Possible Implication of Fcγ Receptor-Mediated Trogocytosis in Susceptibility to Systemic Autoimmune Disease

Leukocytes can “gnaw away” the plasma membrane of other cells. This phenomenon, called trogocytosis, occurs subsequent to cell-to-cell adhesion. Currently, two mechanisms of trogocytosis, adhesion molecule-mediated trogocytosis and Fcγ receptor-(FcγR-) mediated trogocytosis, have been identified. In our earlier study, we established an in vitro model of FcγR-mediated trogocytosis, namely, CD8 translocation model from T cells to neutrophils. By using this model, we demonstrated that the molecules transferred to neutrophils via FcγR-mediated trogocytosis were taken into the cytoplasm immediately. This result suggests that the chance of molecules transferred via FcγR-mediated trogocytosis to play a role on the cell surface could be time-limited. Thus, we consider the physiological role of FcγR-mediated trogocytosis as a means to remove antibodies (Abs) that bind with self-molecules rather than to extract molecules from other cells. This concept means that FcγR-mediated trogocytosis can be a defense mechanism to Ab-mediated autoimmune response.
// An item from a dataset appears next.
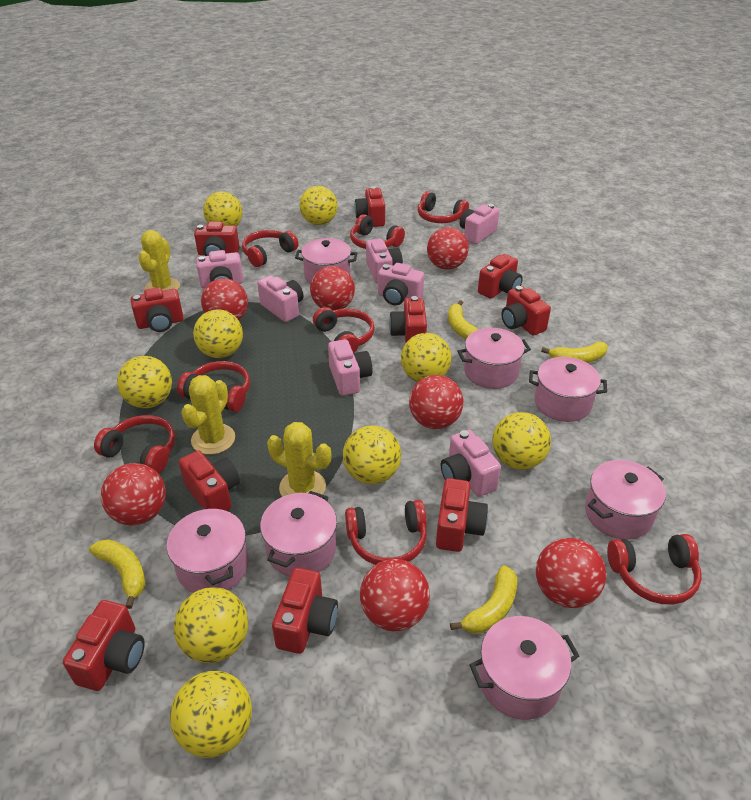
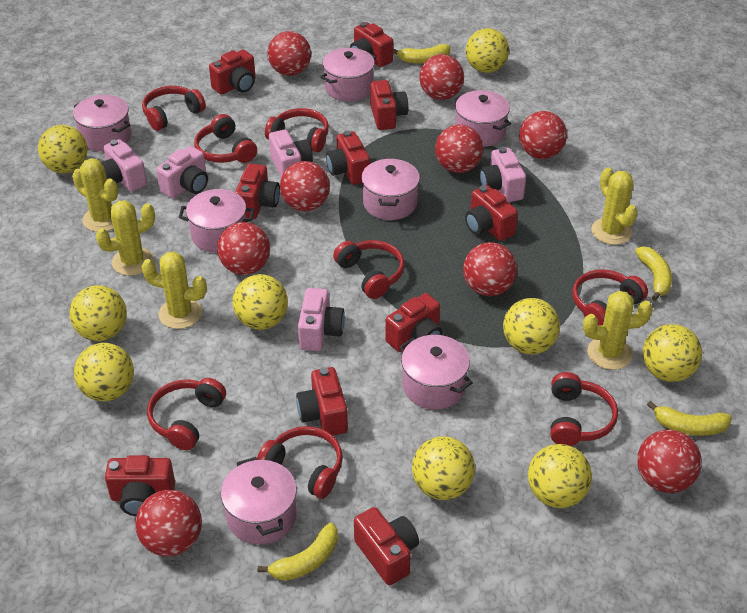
pink camera: 7 -> 5
red ball: 7 -> 9
yellow cactus: 3 -> 5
Moreover, the activity of FcγR-mediated trogocytosis was revealed to be parallel to the endocytotic activity of neutrophils, which was critically related to the susceptibility to systemic autoimmune diseases. The collective findings suggest that FcγR-mediated trogocytosis could physiologically play a role in removal of Abs bound to self-antigens and prevent autoimmune diseases.